Since the table name is guaranteed to be unique in this environment, the Crawler was supposed to start in the bucket and take the table name level as the table name. Unfortunately, that wasn't working, and the Crawler didn't write any logs due to permission issues. At that point, the Crawler had created one table.

During debugging, the policy was replaced with the AWSGlueServiceRole policy, which contains (among others) these S3 permissions:

{
    "Version": "2012-10-17",
    "Statement": [
        {
            "Effect": "Allow",
            "Action": [
                "s3:GetBucketLocation",
                "s3:ListBucket",
                "s3:ListAllMyBuckets",
                "s3:GetBucketAcl",
                // ...
            ],
            "Resource": [
                "*"
            ]
        },
        // ...
    ]
}
Enter fullscreen mode Exit fullscreen mode

The s3:ListBucket permission allows Glue to list all objects in all buckets this account has access to (yes, s3:ListBucket maps to the list object API, it's intuitive). What this policy doesn't contain, is s3:GetObject permissions for all buckets (which is good). This is where the weird behavior started.
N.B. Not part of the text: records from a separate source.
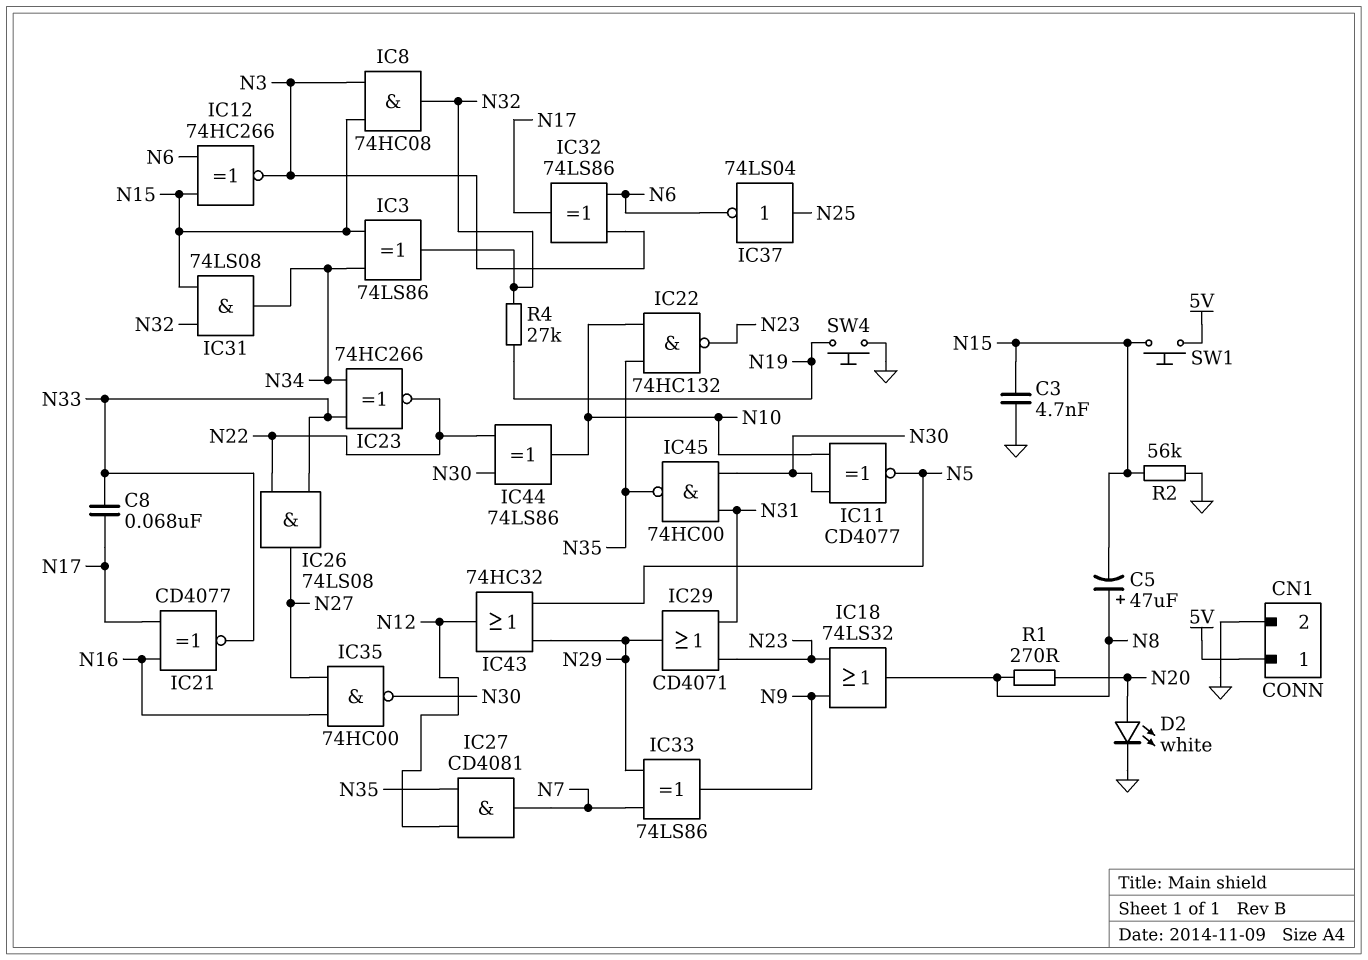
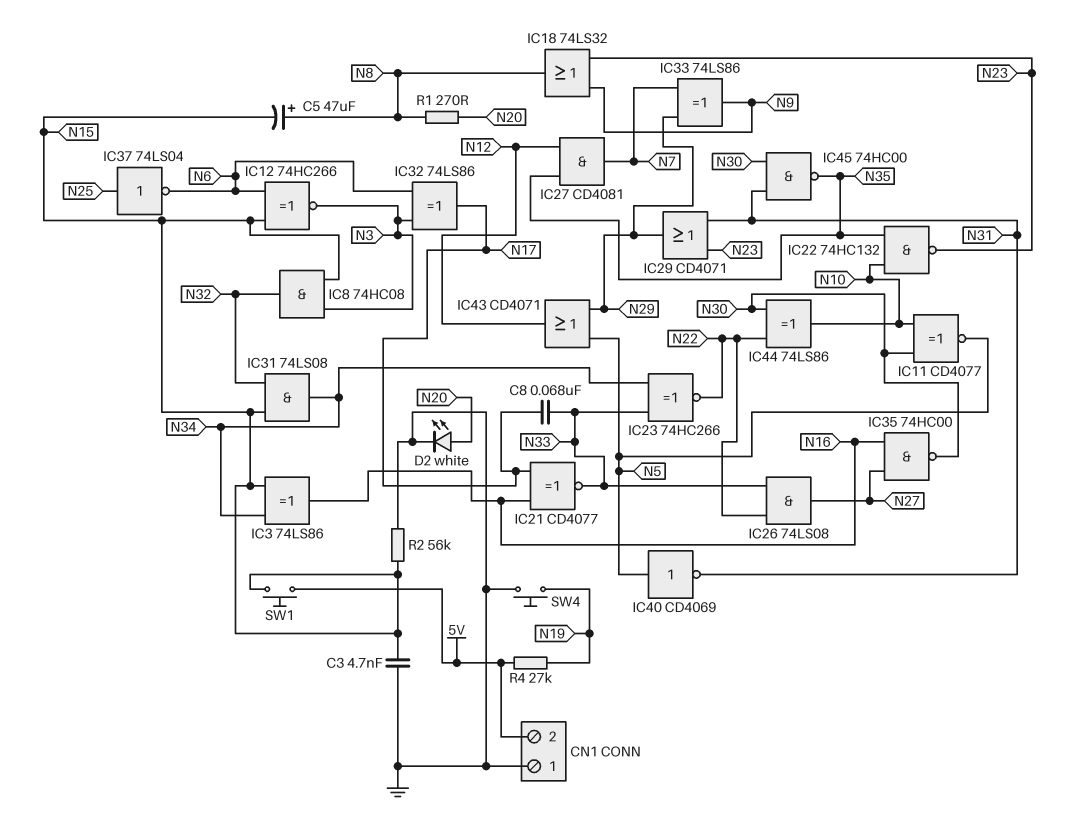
CN1 pin 1: 5V -> GND
CN1 pin 2: GND -> 5V
IC3: XOR 74LS86 (in N15, in N34, out N32) -> XOR 74LS86 (in N15, in N34, out N16)
IC40: none -> NOT CD4069 (in N5, out N31)
IC43: OR 74HC32 (in N5, in N29, out N12) -> OR CD4071 (in N5, in N29, out N12)
R4: 27k (N19, N32) -> 27k (5V, N19)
During debugging, the table that the Crawler had created earlier was deleted to ensure it was still doing things. The Crawler even created that specific table again - with columns, datatypes, and everything - but no other tables (for newly put or edited files). At first, this didn't seem weird because nobody noticed that the policy's KMS and s3:GetObject permissions were missing.

Once the missing-log problem had been fixed, we could see S3 Access Denied messages in the logs. From there, we quickly figured out that kms:Decrypt and s3:GetObject were missing in the policy and added those. Afterward, all the tables got created as expected.

Then we were thinking to ourselves: wait a minute, how could the Crawler create the other table earlier without being able to read the object and figure out the structure? Is it somehow evaluating metadata on the object or bypassing the permissions? Later it turned out that neither of those was true. To investigate further, we set up a similar setup in another account to escape the enterprise lockdown.

  1. We created an S3-Bucket with a well-structured format and some CSV and Parquet files
  2. We created a Glue Crawler ($glueCrawler) with full access permissions that was then able to discover all the tables.
  3. Next, we changed the policy on $glueCrawler to the limited policy from the AWSGlueServiceRole mentioned above. The policy that doesn't have s3:GetObject for our created S3 bucket.
  4. Then we deleted all the tables from the Data Catalog that the Crawler had discovered earlier and re-run $glueCrawler.
  5. The Crawler could create all the tables like before even though it couldn't read the objects.

That confirmed the behavior we had seen earlier in the enterprise environment. We suspected some caching was going on because the Crawler could still list the objects in the bucket (s3:ListBucket). To confirm we were getting cached results, we continued the experiment:

  1. We added another CSV to the bucket in a new well-defined path
  2. We deleted the tables from the Data Catalog and re-ran $glueCrawler.
  3. The Crawler re-created all the tables from before, but not the new one - the logs showed access denied messages.

After that, we were pretty sure that we were observing caching behavior - the Crawler was giving us tables it had seen before but could not add to the cache. Then we wanted to find out if it makes mistakes:

  1. We deleted the data for one of the original tables and then deleted all the tables from the Glue Catalog
  2. We re-ran $glueCrawler and observed that the new table wasn't created, but all the old ones that still existed were created - the deleted one didn't get re-created.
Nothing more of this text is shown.